La colorata e flessuosa costruzione del Teatro Popolare di Niteroi, inaugurata nel 2007, inserita nell’ormai famoso itinerario architettonico Caminho Niemeyer, rappresenta la fantasmagoria delle molteplici declinazioni che compongono il ventaglio delle ispirazioni niemeyeriane: la fluidità delle curve, il valore simbolico dei cerchi, l’essenzialità dei tratti dinamici, la suggestione delle linee iperboliche costruiscono forme mai fini a se stesse, ma espressioni di una tecnica fortemente e inesauribilmente creativa, nella ferma convinzione che l’architettura sia costituzione di rapporti spaziali e di spazi non corrispondenti a mere estensioni fisiche fisse e immutabili, ma capaci di dispiegarsi nella successione delle sequenze, nelle progressive visioni degli edifici da tutte le loro prospettive e nell’alternarsi dei vani tracciato dai percorsi predisposti.

L’architettura niemeyeriana, fondata sul sottile equilibrio proporzionale, non sacrifica mai all’esattezza geometrica la libertà e l’asimmetria, le qualità scenografiche e prospettiche, la disciplina e l’estro.

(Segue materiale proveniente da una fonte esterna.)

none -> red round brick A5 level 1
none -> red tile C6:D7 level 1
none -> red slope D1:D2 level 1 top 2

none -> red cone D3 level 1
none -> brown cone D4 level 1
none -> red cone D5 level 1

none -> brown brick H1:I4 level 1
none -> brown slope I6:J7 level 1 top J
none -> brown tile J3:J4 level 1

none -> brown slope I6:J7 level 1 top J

Particolarmente sorprendenti gli archi di dimensioni differenti della sede della casa editrice Mondadori a Segrate, completata nel 1975, che si susseguono separando le colonne l’una dall’altra, scandendo l’originalità assoluta di un ritmo spiazzante e irregolare, e interpretando perfettamente un verso di Rainer Maria Rilke, citato, in un’intervista (Bonito Oliva, 2007), dallo stesso Niemeyer: “Come gli alberi sono magnifici, però ancor più magnifico è lo spazio sublime e commovente che esiste tra loro”.

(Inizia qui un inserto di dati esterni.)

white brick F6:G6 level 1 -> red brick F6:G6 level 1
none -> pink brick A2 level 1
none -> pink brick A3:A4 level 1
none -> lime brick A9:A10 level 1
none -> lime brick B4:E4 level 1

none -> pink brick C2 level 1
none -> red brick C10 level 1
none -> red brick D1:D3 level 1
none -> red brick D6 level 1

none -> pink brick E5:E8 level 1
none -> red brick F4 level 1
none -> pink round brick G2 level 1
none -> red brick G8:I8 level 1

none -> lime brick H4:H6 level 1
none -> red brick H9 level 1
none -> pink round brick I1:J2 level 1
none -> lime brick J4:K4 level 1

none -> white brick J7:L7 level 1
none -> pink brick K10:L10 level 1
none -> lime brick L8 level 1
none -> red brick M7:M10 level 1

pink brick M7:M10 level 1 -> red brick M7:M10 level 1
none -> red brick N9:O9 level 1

Gonfiando a dismisura lo spazio fino a raggiungere l’illusione dell’infinito e svolgendo un esercizio della narrazione che si afferma nella potenza della magnificenza, l’architetto coniuga invenzione e punto di vista, realtà edilizia e riflessione storica, derivando i suoi principi compositivi da regole naturali eternamente valide. La sinuosità, suggerita dal transitare delle nuvole, dal sollevarsi delle onde del mare, dal disegno del corso dei fiumi, dal turgore del corpo femminile, dai motivi delle chiese barocche, esprime il senso di un’architettura che, secondo Niemeyer, deve suscitare meraviglia, sedurre lo sguardo estetico, produrre stupore grazie alla fascinazione del virtuosismo, fornendo soluzioni stilistiche, espedienti ottici, ritmi narrativi, risolvendo la conflittualità tra le rotondità e gli elementi di verticalità assoluta, ridelineando significati e mirando all’esplosione emotiva, all’hic et nunc della suggestione, al presente dell’effetto, connesso intimamente ai turbamenti atemporali della fantasia. Catturando le traiettorie dello sguardo dell’osservatore, che, rapito, accarezza le superfici delle opere, le spumeggianti linee niemeyeriane, attraverso un processo di erosione dei confini della figuratività tradizionale, inducono ad assecondare i percorsi di una prospettiva visiva che, conducendo verso un progressivo fenomeno di spettacolarizzazione, non solo configura gli elementi architettonici, ma si spinge oltre e suggerisce i modi in cui l’arte può e deve essere sognata.


LETTURE

× Bonito Oliva Achille, Oscar Niemeyer: “I miei cento anni”, in la Repubblica, 15-12-2007.

× Niemeyer Oscar, The Curves of Time, Londra, Phaidon, 2000.

× Niemeyer Oscar, Minha Architectura 1937-2004, Rio de Janeiro, Revan, 2004.

× Papadaki Stamo, The Work of Oscar Niemeyer, New York, Reinhold, 1950.